Two weeks ago, I published an article about typing variables, properties and parameters properly in TypeScript, to avoid null reference errors (or their equivalent) as much as possible. One way I suggested you strengthen your TypeScript app was to activate some TypeScript compiler options, such as the “strictPropertyInitialization” option. But if you did so in an existing code base, you probably realized that you had a “ton” of new errors the next time you compiled your code.

In the products we develop, here at BesLogic, once we turned this compiler option on, we had, literally, a thousand errors appear in our console. A valiant colleague processed each new error, typed the properties correctly, and went on to fix hundreds of potential null reference errors that had been secretly hiding from the TypeScript compiler in our Angular templates and in our components.

But… that’s a _lot_ of nulls. And now, we have to have null checks everywhere! Is there a better way we could do things, in order to avoid so much defensive programming everywhere in our code?

That’s what I’ll try to answer in today’s article, where I will explore a technique of organizing your code to separate null-dealing code from your core logic code. This time, I will not target TypeScript specifically, but programming languages in general.

Languages such as TypeScript or F# are better candidates, because you have to explicitly type your data as being nullable (or being optional) for them to be so, which means that you have more type guarantees at compile time that your code is safe. However, it can still work with languages like C#. At the very least, it should work perfectly with C#’s nullables (and, who knows, maybe with everything, when C# 8 is out!).

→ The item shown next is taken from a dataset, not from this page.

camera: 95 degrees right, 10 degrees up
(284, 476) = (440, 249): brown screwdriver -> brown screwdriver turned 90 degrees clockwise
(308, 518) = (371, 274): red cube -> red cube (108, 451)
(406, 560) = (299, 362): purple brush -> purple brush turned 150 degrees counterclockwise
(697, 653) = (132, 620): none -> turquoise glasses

How to avoid nulls in the first place

In languages such as F# or TypeScript, it’s really easy to avoid nulls at all: don’t create types that can be null!

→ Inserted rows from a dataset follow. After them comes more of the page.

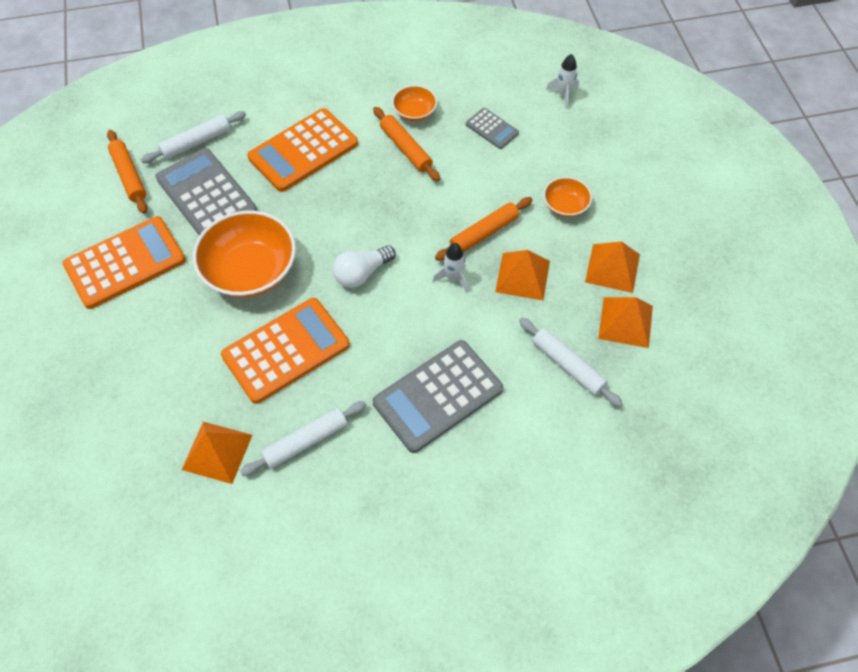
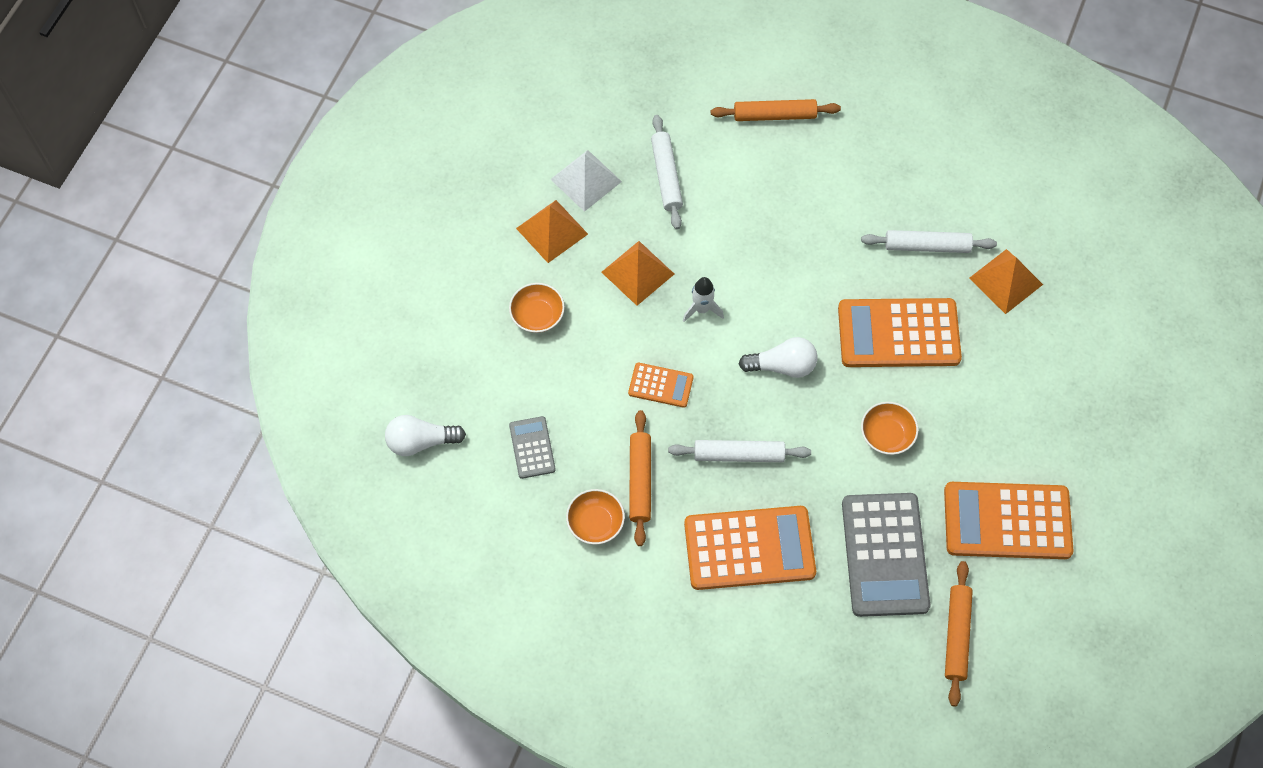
camera: 145 degrees left, 5 degrees up
(196, 142) = (860, 637): white rolling pin -> white rolling pin (739, 455)
(250, 270) = (887, 435): orange bowl -> orange bowl, size x0.50
(438, 396) = (793, 217): grey calculator -> none
(440, 211) = (660, 385): none -> orange calculator
(484, 233) = (638, 335): orange rolling pin -> orange rolling pin (774, 115)
(563, 95) = (421, 442): white rocket -> white light bulb
(625, 322) = (586, 180): orange pyramid -> white pyramid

Let’s say you have a function that does something to a Person type. If your function does not know how to handle a null Person, you simply have to say that your function only accepts a Person.

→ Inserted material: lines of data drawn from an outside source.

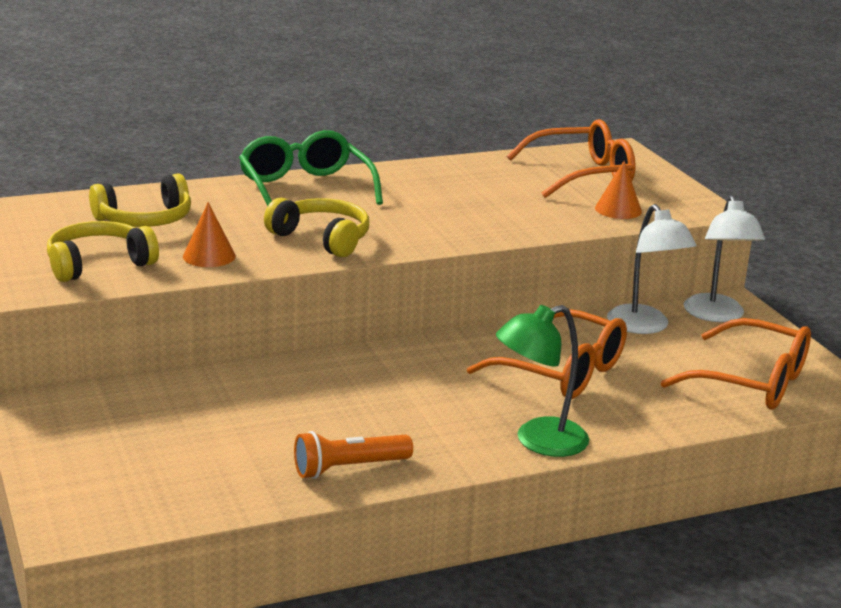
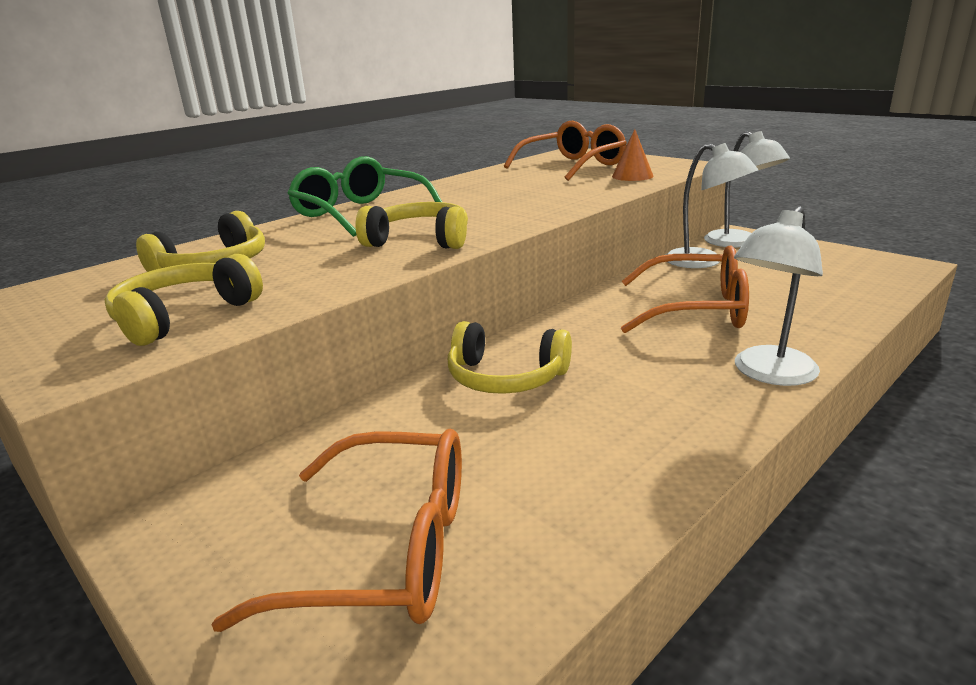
camera: 20 degrees left, 0 degrees up
(209, 256) = (315, 279): orange cone -> none
(332, 380) = (506, 377): none -> yellow headphones
(349, 468) = (633, 470): orange flashlight -> none
(538, 441) = (769, 374): green lamp -> white lamp
(752, 382) = (840, 277): orange glasses -> orange glasses (387, 550)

This kind of architecture is quite common. In this case, my suggestion is adapted from the IO workflows often presented on Scott Wlaschin’s excellent website, I found that the pattern on keeping “problematic” code or data at the topmost, the edges, the “limits” of your application could be easily applied to null data as well, to keep a cleaner code.

In Angular code, for instance, you can define your data handling logic in services, and do none in your components. Your components would be responsible of obtaining the correct data and doing null checks, but in your service’s methods, you would not have to worry about null values, as you would have avoided them altogethers in your method singatures.

Layers: null on top, non-null underneath

Nulls, undefined and options are very useful to represent incorrect data. For instance, in our example above, the “fetchPerson” function can potentially return “undefined”. In this case, it represented the fact that the person is actually coming from elsewhere, and that something, anything, could go wrong in the process: you could have provided an invalid ID, there could have been a temporary network outage, etc.

It’s up to you to decide how to deal with such scenarios when they happen. If you chose to use nulls, you then have a very specific meaning for your null value: it is an “invalid” value. You should then most likely avoid processing it at all, in such cases.

On the other hand, nulls can be used to represent data that is optional. In those cases, you will actually want your core business code to have access to those nullable values. But then, you’ll know it’s not a painful problem, because you will often do something with the null value, instead of just returning from your process.

Structural nullity

So you could say that the null values I am mostly refering to in this article could actually be called “structural nulls”, in the sense that they are caused by the language itself (null by default for reference types in C#, undefined by default for uninitialized properties in JavaScript) or are a consequence of errors or missing data (returning null from a failed fetch), and not that the value was optional in any sense.

In F#, you can use the “Option” type for the second meaning, and the “Result” type for errors and such. However, these are not built-in types in C# and TypeScript in the cases first mentionned.

That’s why separating your logic from these values can be a good way to reduce the impact of having so much nulls in your code!

That’s all for this week! Thank you for coming by!